England don’t do things the easy way. If an English cricket team were to spend the weekend on a camping trip it would be all going swimmingly before turning into a slasher movie involving an escaped convict.
They had this game in their pocket when Sri Lanka were 15-4 in the third over. Somehow, they went into the last over with a serious chance of losing the game. In fact, with three overs to go Sri Lanka looked to be the favourites. Angelo Mathews made a brilliant 73 that was almost enough, it was certainly enough to have England running breathlessly through the woods with that convict in the shadows.
England ended up winning a game they looked to have lost that they should have already won, and that was thanks to two superb last overs from Chris Jordan and Ben Stokes. England have made a semi-final of the World T20 for the first time since they won the whole thing in the Caribbean in 2010. While those last two overs from Jordan and Stokes, and the opening overs from Willey helped England defend 171, the reason they got there was Jos Buttler.
Every cricket fan in the world should love Buttler.
As he launched a six over long-on off the bowling of Dushmantha Chameera, the camera panned onto the Kotla crowd who were screaming their approval. Buttler had moved to 61 not out from 31 balls as he set up a winning total for his side. People around the world are starting to get onboard the Jos bus – destination worldwide adoration.
The problem that Buttler has is that he is English, and anyone who isn’t an England fan hates England. Understandably so; they are the old colonial masters, the country than ran the world and the sport for so long. But all of that happened a long time before Jos Buttler was born. It really isn’t his fault.
Aside from the cricket that Buttler plays, he is just so nice. He comes across in interviews as humble, well-mannered and decent. There are no histrionics or arrogance. He is almost too pleasant but it is impossible not to like him either as a sportsman or as a cricketer.
There is no batsman in the world more exciting than Buttler. Over the last two years he has made four ODI hundreds, each of them coming at a strike rate of 140 or more. He is the exact opposite of England white-ball players of the past; he is capable of winning a game of cricket in a matter of overs and does so with breath-taking consistency.
Buttler has a maximum of two more innings at this World T20. After that it is the IPL with the Mumbai Indians. English success at the IPL has been limited; Eoin Morgan and Ravi Bopara have played but haven’t always been first-choice players. The only man that has ever been an IPL superstar is Kevin Pietersen. If the IPL side are picking on the basis of merit, Buttler should be the second.
Today he walked to the crease with England in a decent position of 65-2 in the 11th over but they had lost Joe Root, the lynchpin of this England batting line-up. He needed to score quickly but another wicket just then could have seen England lose their way.

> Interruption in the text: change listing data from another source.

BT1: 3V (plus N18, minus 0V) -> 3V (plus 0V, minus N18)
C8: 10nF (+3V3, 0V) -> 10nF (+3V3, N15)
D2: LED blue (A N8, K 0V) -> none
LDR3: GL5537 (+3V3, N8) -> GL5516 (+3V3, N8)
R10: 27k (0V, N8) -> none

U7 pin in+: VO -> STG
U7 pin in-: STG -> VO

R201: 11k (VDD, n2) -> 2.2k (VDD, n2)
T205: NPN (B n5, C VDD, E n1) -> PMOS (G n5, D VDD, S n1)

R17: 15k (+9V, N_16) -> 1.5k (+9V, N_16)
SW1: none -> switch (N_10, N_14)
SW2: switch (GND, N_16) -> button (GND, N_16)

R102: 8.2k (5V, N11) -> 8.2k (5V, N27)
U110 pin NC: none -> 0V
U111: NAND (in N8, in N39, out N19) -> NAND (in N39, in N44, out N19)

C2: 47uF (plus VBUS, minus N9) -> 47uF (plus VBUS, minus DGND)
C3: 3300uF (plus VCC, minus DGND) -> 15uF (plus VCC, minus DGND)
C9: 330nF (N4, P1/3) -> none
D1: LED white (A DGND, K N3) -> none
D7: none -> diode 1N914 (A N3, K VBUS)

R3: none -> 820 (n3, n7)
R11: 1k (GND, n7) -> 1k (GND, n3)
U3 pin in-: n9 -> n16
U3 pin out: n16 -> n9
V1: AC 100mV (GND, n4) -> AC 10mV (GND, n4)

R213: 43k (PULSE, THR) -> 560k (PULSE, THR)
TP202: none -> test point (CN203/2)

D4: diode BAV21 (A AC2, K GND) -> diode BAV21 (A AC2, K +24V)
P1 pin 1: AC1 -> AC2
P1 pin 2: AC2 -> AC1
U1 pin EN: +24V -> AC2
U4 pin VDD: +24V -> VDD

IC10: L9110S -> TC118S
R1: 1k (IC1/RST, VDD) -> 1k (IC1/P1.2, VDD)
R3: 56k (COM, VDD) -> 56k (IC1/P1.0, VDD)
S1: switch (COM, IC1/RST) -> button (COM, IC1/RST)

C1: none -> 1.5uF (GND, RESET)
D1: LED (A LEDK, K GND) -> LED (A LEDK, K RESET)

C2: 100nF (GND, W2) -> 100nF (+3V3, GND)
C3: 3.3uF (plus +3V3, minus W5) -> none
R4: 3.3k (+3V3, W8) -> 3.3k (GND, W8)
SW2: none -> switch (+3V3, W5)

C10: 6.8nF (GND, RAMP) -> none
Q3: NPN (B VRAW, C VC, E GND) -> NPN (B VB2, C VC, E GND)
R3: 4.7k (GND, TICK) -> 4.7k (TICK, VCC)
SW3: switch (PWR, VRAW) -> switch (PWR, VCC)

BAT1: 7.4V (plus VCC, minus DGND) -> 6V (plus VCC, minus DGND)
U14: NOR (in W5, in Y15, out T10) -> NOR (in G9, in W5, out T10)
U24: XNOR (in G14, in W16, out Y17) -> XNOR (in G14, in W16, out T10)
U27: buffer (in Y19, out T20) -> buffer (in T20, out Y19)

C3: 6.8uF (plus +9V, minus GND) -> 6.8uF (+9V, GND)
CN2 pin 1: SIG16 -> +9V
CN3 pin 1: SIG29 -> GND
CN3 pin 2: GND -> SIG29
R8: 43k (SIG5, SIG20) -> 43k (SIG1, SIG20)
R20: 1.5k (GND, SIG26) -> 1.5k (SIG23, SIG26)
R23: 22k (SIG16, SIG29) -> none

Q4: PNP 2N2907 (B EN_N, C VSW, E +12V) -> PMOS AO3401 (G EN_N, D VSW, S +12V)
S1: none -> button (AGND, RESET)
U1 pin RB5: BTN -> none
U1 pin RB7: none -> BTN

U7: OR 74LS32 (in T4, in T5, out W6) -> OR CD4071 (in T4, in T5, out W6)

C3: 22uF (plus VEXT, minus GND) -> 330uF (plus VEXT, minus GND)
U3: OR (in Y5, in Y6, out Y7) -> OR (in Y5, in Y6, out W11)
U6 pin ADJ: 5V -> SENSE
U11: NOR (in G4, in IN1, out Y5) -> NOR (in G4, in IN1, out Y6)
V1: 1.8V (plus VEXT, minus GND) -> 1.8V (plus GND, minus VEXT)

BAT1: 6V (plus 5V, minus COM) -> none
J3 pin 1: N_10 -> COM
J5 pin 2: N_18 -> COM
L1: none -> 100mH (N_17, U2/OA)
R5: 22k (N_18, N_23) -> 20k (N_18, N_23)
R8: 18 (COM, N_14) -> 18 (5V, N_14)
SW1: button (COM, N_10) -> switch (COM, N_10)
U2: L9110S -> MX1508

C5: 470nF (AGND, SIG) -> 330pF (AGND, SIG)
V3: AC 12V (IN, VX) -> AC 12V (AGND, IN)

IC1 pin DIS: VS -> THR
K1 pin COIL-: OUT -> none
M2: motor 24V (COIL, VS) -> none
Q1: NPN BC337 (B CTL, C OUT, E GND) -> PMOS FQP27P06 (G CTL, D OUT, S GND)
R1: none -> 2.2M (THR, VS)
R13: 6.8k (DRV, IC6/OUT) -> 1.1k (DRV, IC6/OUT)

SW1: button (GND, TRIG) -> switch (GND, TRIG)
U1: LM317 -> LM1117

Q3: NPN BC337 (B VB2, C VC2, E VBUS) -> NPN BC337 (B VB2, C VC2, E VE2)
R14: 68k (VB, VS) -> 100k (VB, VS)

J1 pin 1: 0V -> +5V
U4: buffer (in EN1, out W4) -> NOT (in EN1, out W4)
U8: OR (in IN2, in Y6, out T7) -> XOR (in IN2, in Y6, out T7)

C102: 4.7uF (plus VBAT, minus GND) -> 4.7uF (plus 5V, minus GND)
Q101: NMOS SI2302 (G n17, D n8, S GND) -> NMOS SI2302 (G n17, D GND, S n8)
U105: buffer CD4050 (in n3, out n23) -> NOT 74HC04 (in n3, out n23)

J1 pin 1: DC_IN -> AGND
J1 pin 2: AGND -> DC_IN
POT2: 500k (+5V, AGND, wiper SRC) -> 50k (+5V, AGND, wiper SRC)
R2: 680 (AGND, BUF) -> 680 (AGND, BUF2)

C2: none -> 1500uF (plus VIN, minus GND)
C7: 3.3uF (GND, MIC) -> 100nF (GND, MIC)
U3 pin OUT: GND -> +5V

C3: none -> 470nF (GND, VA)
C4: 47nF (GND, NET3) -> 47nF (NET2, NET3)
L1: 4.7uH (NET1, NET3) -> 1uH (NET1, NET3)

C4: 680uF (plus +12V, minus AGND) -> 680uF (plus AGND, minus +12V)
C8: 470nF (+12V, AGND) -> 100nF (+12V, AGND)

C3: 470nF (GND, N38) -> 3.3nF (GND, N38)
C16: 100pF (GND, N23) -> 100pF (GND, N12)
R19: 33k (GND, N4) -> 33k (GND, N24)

The thing that impresses you most about Buttler is not the runs he scores or how quickly he gets them, it is that he scores them quickly without seeming to take any real risks. Today he got off the mark with a reverse swept four that he hit so hard you wondered how he didn’t break his wrists.
When Buttler is on song he is unstoppable, there hasn’t been as naturally aggressive England batsman that has been developed by its coaching system.
Away from Buttler, there were others that allowed England to achieve victory, some of whom were there much-maligned seam bowlers who kept it tight and took wickets as the spin of Adil Rashid and Moeen Ali was marmalised.
Then there was Jason Roy who played an innings of rare restraint. Before today he had never faced more than 22 balls in an innings in T20 international. His career high score came in the group match against South Africa where he made 43 from 16 deliveries. Today he scored 42 off 39 in a knock that set a platform for Buttler’s fireworks.
This remains a flawed England side. The bowling is weak and inconsistent. The batting is exciting but capable of implosion. Despite that they are in a semi-final. T20 cricket is massively unpredictable. Knockout T20 cricket is even more unpredictable. Quite what this England team will throw up from here on out is anyone’s guess.
But two wonder innings from Buttler in this tournament England could pull off the most unlikely of victories.